Well - this is my first run at deep learning - I did manage to submit to Kaggle for the Dogs and Cats redux - but I missed the end of the competition by 2 days.

Kaggle still gives me a public score, though I don’t believe it gets shown on the leader-board. I came in at 0.10643 which I believe would have been in the top third. Woot!

This first lesson has been a ton of learning - can’t wait to keep digging in. The biggest challenges for me are figuring out the Command Line Interface (though I am starting to feel like a pro at tmux…at least in my own mind) and understanding python commands. (C++ is what I normally code in, and I am only so good at it).

But the experience has been a blast.

On a side note, there were only about 1300 participants in the Kaggle dogs vs cats redux competition. Not as many as I had expected (though I am not sure what I expected).
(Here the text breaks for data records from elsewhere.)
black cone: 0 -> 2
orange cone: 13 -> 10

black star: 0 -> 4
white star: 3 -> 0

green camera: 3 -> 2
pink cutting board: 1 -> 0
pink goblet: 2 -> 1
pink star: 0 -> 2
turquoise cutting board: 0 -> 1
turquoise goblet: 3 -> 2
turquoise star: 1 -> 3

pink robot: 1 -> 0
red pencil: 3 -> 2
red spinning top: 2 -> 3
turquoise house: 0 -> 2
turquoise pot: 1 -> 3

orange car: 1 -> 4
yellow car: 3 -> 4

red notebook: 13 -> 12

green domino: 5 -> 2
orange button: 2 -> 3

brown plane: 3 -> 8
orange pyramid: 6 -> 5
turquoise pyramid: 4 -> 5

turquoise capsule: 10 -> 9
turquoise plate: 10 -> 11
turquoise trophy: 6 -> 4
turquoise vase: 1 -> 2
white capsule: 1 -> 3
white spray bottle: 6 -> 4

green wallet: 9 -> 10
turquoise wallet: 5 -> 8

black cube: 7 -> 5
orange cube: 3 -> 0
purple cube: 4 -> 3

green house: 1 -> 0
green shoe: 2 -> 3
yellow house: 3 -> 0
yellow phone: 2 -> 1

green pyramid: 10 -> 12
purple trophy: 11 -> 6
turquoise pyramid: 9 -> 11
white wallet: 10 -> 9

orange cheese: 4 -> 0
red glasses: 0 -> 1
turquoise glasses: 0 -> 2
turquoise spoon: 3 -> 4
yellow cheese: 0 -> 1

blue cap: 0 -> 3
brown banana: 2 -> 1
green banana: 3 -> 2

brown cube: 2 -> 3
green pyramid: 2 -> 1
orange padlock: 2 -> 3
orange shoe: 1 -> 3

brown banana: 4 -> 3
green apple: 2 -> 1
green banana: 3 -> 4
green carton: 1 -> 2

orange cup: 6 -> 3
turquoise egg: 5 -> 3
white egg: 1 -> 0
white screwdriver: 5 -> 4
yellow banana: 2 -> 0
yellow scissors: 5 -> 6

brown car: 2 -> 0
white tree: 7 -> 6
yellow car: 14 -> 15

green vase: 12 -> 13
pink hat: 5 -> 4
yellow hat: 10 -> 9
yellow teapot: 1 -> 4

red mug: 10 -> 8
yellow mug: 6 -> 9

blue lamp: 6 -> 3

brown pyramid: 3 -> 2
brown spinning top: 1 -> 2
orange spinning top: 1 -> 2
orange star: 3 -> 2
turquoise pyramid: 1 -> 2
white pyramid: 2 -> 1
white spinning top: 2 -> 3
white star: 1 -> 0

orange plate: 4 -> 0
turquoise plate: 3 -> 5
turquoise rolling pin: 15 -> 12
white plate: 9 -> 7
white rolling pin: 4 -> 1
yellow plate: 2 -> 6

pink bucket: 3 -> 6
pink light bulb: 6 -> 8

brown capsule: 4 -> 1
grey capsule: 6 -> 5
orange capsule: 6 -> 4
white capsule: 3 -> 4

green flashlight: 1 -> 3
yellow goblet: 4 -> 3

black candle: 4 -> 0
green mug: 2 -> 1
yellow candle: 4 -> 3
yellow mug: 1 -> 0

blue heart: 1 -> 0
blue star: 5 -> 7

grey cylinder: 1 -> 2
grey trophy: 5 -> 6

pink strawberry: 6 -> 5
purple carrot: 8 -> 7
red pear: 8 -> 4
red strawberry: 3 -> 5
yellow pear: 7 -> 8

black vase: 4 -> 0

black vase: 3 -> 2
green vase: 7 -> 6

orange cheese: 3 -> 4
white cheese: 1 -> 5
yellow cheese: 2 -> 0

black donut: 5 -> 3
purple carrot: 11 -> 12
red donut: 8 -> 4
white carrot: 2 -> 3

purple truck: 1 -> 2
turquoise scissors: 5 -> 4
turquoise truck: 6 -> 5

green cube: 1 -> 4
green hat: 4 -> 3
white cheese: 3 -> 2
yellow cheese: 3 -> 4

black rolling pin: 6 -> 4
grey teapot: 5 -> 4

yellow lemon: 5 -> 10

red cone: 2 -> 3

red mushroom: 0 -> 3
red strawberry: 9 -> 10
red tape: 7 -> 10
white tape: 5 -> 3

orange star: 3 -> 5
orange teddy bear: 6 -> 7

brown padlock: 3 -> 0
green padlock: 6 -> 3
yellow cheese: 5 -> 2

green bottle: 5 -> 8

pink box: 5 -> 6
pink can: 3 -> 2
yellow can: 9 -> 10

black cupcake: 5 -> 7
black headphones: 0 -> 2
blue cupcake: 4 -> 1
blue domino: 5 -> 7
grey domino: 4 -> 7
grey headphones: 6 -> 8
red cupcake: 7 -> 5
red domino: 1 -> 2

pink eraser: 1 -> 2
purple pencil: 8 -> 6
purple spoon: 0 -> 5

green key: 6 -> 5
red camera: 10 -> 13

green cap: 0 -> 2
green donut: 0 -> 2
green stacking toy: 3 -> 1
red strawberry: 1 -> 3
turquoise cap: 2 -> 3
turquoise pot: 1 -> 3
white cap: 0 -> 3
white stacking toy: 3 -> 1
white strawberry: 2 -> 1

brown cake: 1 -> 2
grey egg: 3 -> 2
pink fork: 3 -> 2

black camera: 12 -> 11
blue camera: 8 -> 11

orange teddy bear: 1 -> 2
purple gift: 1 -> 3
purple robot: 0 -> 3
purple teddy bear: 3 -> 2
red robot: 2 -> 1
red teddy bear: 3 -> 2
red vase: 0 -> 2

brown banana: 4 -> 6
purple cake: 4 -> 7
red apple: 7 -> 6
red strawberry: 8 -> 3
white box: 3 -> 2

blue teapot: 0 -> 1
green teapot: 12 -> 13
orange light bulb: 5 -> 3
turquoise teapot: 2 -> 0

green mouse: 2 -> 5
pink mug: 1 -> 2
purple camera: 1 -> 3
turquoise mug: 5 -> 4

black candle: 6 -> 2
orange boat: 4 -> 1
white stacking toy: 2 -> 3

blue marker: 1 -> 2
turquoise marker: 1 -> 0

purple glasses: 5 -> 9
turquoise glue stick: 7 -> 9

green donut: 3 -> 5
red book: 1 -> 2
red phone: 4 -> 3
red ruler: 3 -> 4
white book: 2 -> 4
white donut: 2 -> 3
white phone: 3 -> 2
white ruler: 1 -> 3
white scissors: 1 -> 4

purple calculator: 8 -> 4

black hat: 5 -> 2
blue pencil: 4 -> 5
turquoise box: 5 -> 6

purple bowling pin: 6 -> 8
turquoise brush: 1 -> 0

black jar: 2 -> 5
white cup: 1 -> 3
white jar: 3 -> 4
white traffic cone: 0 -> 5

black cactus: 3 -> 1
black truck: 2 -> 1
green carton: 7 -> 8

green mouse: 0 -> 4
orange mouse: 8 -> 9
In any case - thanks to everyone who built this course and has contributed here - what fun!

2 Likes

In the course I show an end to end process for MNIST that includes both ensembling and pseudo-labeling using “dark knowledge”.

+1 would really love to see your code for doing this.

Does this allow validation data to be re-randomized when you run different experiments?

In the course I show an end to end process for MNIST that includes both ensembling and pseudo-labeling using “dark knowledge”.

Sorry @jeremy, I ran through a number of the lectures again looking for the section you’re talking about and the closest I could find was the start of lecture 6 where you talk about ensembling and pseudo labeling and I checked the mnist code but it doesn’t contain what I’m referring to.

My understanding after watching Hinton’s talk on dark knowledge is that what he refers to as ‘dark knowledge’ is the resulting vector from the shifting of a softmax layer’s outputs via a temperature so that the relationship between objects is much clearer. The vectors he shows at around 11:35 in the lecture are the idea i’m driving at. By training a new net on those soft predictions and a subset of hard targets he’s able to get some very interesting results.

I think there’s a chance we’re talking about different things unless I’m misunderstanding.